Pat Flick Remembered

On November 30, 2023 Pat Flick passed away at the North Bay Regional Health Centre. He was 84 years old. He was also the founder of Grandravine Special Hockey, the first team of its kind serving those with developmental disabilities. He also co-founded Special Hockey International. Pat, with the help of his wife Joan and son Pete, devote his time and energy to special hockey, growing it from two young boys in 1980 to a worldwide movement when he retired in 2005. His legacy lives on in the hearts of our many long-time members and will not be forgotten by the special needs hockey community.

In the 1980s Pat Flick was the director of hockey for Grandravine Athletic Association that ran out of Grandravine Arena. The idea of a league for the developmentally challenged came to him when he saw two boys with disabilities watching avidly through the glass as their older brothers played.

“The two kids used to come with their parents all the time because their older brothers were on the ice. They’d be in lobby of the rink and they’d be playing with the puck in the lobby. I figured I would I start a team for them, but I found out that I had the only team probably in the world because we couldn’t find nobody to play for about 14 years.”

That was true until a fateful meeting in 1994 with Tony Sansone who was trying do the same thing in St. Louis. With Pat’s help and encouragement, he did just that and the following year the Gateway Locomotives took to the ice and hosted the Grandravine Tornadoes in St. Louis for the first international tournament with just two teams.

“The thing was the kids got together and they wanted to party together, they want to play hockey and they had fun. Working as an athlete. They’re playing hockey and they’re having fun.”

In 1996 Special Hockey International is officially launched, with Pat Flick as Commissioner and Tony Sansone as President. They establish an annual tournament to be hosted by different teams each year. St. Louis hosted the first annual SHI tournament and then alternated between US and Canadian cities.

“I just wanted somebody else to play because they didn’t have anybody to play, but when we were down in St. Louis I said I’d like to see hockey in every city, every town, all over the world. When I started nobody believed that it would last. Because they said people start stuff and you do it for a couple of months and then they quit.”

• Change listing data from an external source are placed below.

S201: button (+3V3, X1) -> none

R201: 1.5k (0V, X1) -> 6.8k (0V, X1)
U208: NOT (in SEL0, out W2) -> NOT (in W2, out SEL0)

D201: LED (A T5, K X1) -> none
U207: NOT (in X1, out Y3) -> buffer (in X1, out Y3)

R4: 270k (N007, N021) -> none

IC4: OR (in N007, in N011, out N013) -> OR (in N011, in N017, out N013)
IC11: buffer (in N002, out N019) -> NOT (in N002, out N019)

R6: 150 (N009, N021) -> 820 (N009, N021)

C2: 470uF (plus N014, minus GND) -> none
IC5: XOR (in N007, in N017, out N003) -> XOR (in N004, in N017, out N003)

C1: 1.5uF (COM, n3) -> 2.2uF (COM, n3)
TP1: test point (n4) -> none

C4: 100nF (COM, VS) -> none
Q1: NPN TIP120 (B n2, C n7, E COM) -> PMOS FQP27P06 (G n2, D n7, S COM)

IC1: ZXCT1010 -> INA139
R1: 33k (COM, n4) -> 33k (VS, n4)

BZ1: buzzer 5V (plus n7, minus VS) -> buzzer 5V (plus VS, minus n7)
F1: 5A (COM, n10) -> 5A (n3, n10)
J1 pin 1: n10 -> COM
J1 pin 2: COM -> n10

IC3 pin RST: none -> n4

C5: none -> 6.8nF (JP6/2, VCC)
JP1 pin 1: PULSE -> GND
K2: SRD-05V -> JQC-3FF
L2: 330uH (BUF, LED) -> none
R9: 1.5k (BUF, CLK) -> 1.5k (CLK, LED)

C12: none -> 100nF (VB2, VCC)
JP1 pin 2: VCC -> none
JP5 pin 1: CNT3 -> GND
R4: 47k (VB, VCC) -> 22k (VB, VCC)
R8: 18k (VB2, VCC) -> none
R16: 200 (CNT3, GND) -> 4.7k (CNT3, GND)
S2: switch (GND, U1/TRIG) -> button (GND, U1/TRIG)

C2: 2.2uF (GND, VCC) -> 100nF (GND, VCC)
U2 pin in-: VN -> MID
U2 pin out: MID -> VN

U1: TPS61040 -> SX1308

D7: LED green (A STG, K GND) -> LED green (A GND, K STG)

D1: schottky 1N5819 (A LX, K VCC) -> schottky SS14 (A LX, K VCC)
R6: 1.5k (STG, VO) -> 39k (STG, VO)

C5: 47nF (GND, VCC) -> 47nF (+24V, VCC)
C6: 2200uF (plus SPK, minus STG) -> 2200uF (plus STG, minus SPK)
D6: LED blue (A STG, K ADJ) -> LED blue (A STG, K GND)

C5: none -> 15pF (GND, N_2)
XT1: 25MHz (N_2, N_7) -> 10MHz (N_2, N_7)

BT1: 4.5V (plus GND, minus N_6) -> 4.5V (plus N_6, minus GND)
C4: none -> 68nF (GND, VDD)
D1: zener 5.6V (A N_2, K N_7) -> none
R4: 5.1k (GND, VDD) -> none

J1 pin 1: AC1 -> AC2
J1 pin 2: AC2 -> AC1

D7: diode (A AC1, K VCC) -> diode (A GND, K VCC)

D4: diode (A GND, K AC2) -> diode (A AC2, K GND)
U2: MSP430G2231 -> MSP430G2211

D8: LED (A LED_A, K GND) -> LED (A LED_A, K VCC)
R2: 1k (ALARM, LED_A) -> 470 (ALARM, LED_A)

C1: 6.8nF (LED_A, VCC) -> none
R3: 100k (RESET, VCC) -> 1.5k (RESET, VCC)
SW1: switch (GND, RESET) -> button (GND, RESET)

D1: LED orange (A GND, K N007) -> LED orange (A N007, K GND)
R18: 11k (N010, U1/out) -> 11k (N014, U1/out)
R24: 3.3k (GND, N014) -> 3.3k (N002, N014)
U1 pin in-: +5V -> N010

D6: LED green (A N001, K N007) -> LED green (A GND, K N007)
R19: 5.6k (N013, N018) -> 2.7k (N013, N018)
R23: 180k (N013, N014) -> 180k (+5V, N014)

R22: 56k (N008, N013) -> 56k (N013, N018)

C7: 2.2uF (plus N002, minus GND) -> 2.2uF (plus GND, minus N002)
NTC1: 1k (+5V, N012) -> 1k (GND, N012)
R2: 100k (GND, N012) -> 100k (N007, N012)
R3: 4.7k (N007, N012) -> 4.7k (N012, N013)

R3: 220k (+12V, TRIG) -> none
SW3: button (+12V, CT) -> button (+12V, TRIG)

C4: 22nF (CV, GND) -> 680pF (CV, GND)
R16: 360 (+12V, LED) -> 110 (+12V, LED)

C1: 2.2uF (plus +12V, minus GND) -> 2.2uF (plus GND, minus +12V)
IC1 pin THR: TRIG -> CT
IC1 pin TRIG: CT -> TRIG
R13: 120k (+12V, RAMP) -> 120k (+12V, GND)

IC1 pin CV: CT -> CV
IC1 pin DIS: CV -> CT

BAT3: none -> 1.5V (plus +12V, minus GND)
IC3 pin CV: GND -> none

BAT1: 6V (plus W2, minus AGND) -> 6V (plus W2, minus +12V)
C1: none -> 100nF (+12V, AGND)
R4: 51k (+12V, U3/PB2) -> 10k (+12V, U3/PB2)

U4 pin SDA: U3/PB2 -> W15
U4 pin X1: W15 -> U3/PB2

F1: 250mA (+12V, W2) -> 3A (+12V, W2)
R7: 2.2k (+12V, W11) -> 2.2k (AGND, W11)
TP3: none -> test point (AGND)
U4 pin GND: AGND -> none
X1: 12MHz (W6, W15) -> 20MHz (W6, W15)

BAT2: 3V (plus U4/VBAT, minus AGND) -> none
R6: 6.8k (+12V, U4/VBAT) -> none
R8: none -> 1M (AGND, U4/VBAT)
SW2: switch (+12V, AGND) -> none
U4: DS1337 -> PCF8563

Well it did last and it did grow. Today Special Hockey is played by hundreds of teams throughout North America and Europe, thanks to two boys and two man. Pat may have appeared a little gruff to some, and sometimes rubbed people the wrong, especially if they did anything that might harm the special hockey program, but he had a heart of gold that was as big as he was. The kids meant everything to him.

“If you do it for the right reason and you see what the kids do, there is no award I could ever receive that would take the place of the feeling I got after doing what I did.”